Мрачна, как воздушный налет.

Все кажутся сразу бледнее и старше,

Разграблен летний уют,

И труб золотых отдаленные марши

В пахучем тумане плывут…

Кончилась и эта, «вторая», очень недолгая осень: холодный туман обволок всю окрестность:

И в волнах холодных его фимиама

Закрыта высокая твердь,

Но ветер рванул, распахнулось — и прямо

Всем стало понятно: кончается драма,

И это не третья осень, а смерть.

(«Три осени»)

Эта привычка Ахматовой с настойчивой пристальностью вглядываться в текучие явления жизни и запечатлевать в математически четких стихах отдельные моменты их движения с годами все больше усиливалась.

Поэтому вполне естественно, что к концу тридцатых и к началу сороковых годов в ее книгах стала все сильнее утверждаться новая неотступная тема: глубокие раздумья над разными эпохами русской истории, над текучестью и вечной диалектикой этих эпох. Ее точный и четкий ум, склонный воспринимать всякое явление мира в образном, конкретном воплощении, помог ей разработать по-своему трудный жанр исторической лирики.

Чем старее становилась Ахматова, тем больше влекло ее к исторической живописи, преображаемой в пылкую лирику. Наиболее полно и рельефно выразилось это влечение в ее большой «Поэме без героя», над которой она с таким увлечением трудилась в последние двадцать пять лет своей жизни (1940–1965).

IV

И чудилось: рядом шагают века.

Анна Ахматова

Анна Ахматова — мастер исторической живописи. Определение странное, чрезвычайно далекое от привычных оценок ее мастерства. Едва ли это определение встречалось хоть раз в посвященных ей книгах, статьях и рецензиях — во всей необъятной литературе о ней.

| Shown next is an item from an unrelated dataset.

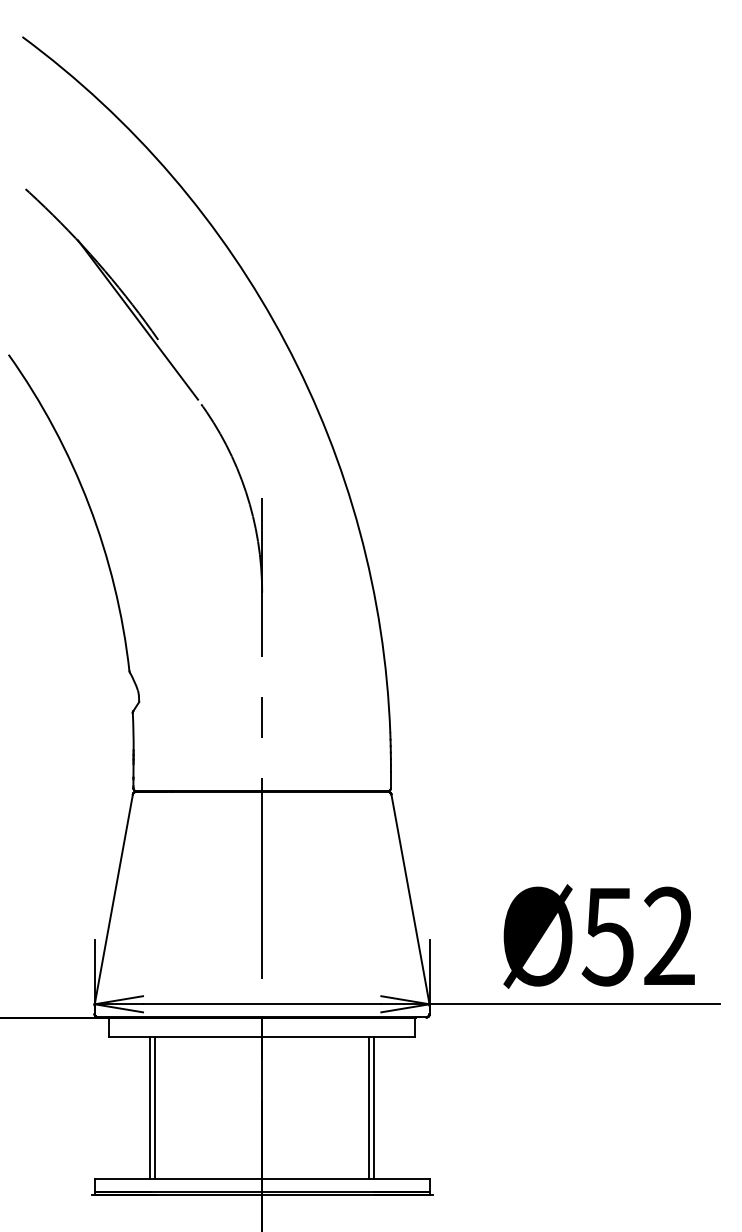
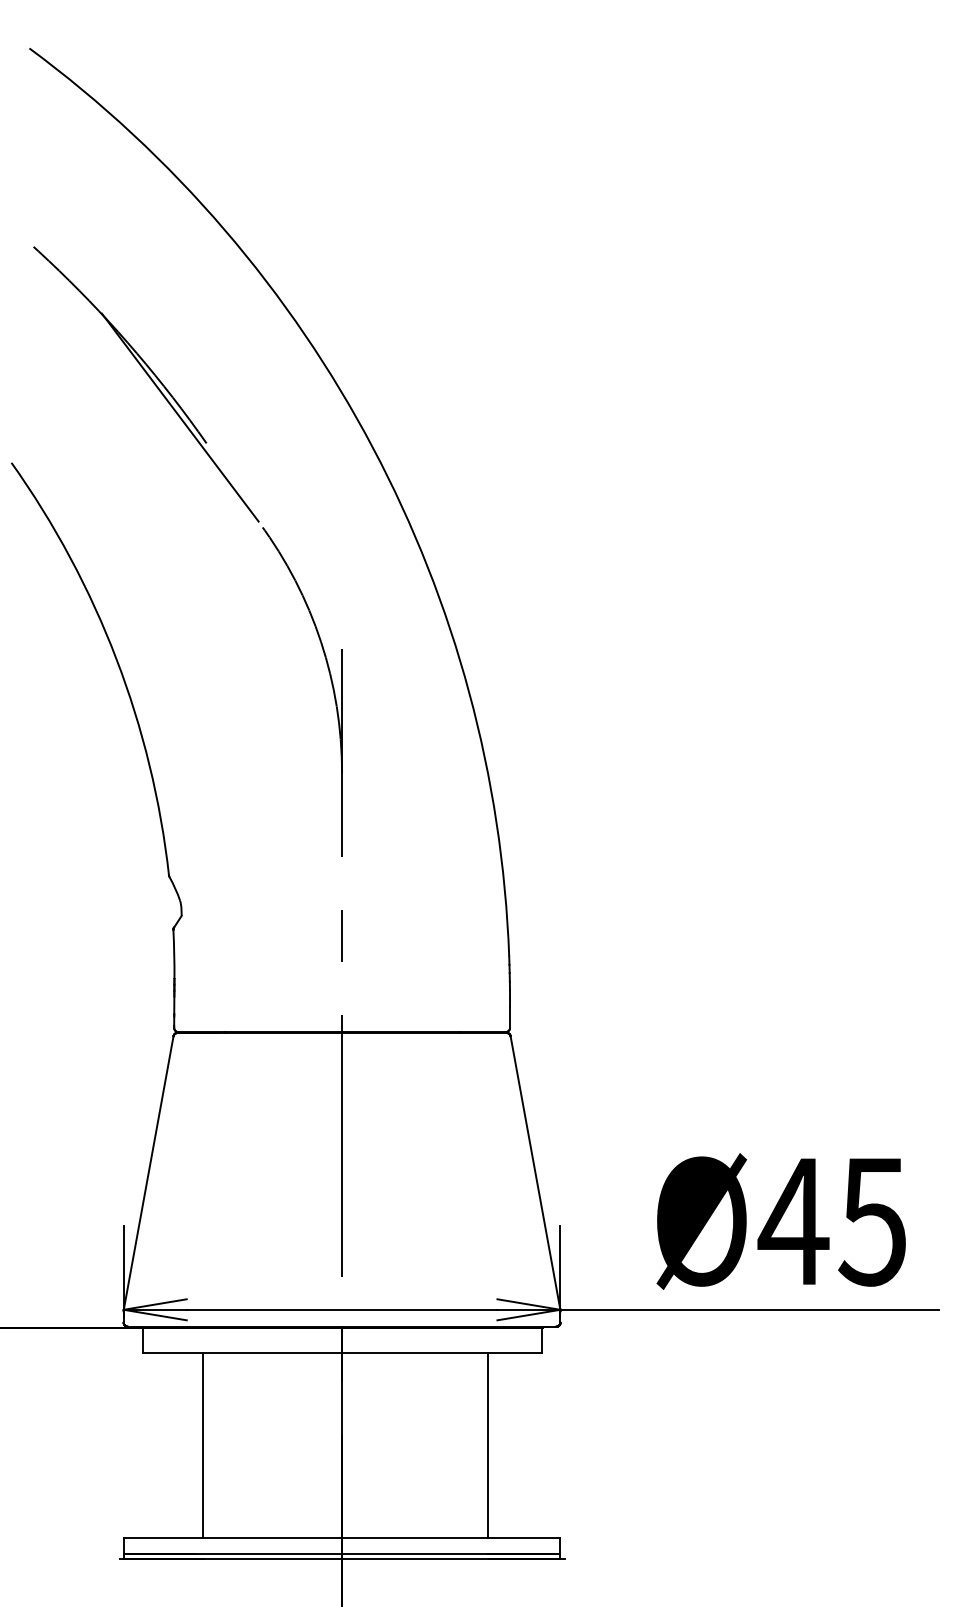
text: (637, 936) -> (831, 1221), Ø52 -> Ø45
line: (150, 1107) -> (196, 1444), removed
line: (369, 1107) -> (482, 1444), removed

И все же оно кажется мне правильным. Здесь самая суть ее позднего творчества. И люди, и предметы, и события почти всегда постигались Ахматовой на том или ином историческом фоне, вне которого она и не мыслила о них. Не оттого ли у нее на страницах стали так многозначительны и вески, слова: «годы», «эпохи», «век». Не оттого ли она стала питать такое пристрастие к числам, обозначающим время: «Коломбина десятых годов», — говорит она об одной из своих героинь. И о другой: «Красавица тринадцатого года». Ее «Поэма без героя» в конце концов обрела другое заглавие: «Тысяча девятьсот тринадцатый год». И стихотворение о Маяковском: «Маяковский в 1913 году». И стихотворение о Петербурге: «Петербург в 1913 году».

Для ее поэзии в высшей степени типичны стихи:

Из года сорокового,

Как с башни, на все гляжу.

И другие, в которых еще более точная дата:

Но мнится мне: в сорок четвертом,

И не в июня ль первый день…

Всякому писателю, наделенному подлинным чувством истории, свойственно живое ощущение взаимосвязи отдельных эпох. Отсюда вещие строки Ахматовой:

Как в прошедшем грядущее зреет,

Так в грядущем прошлое тлеет.

Для нее это не просто афоризм, эту истину она воплотила в живых и осязаемых образах.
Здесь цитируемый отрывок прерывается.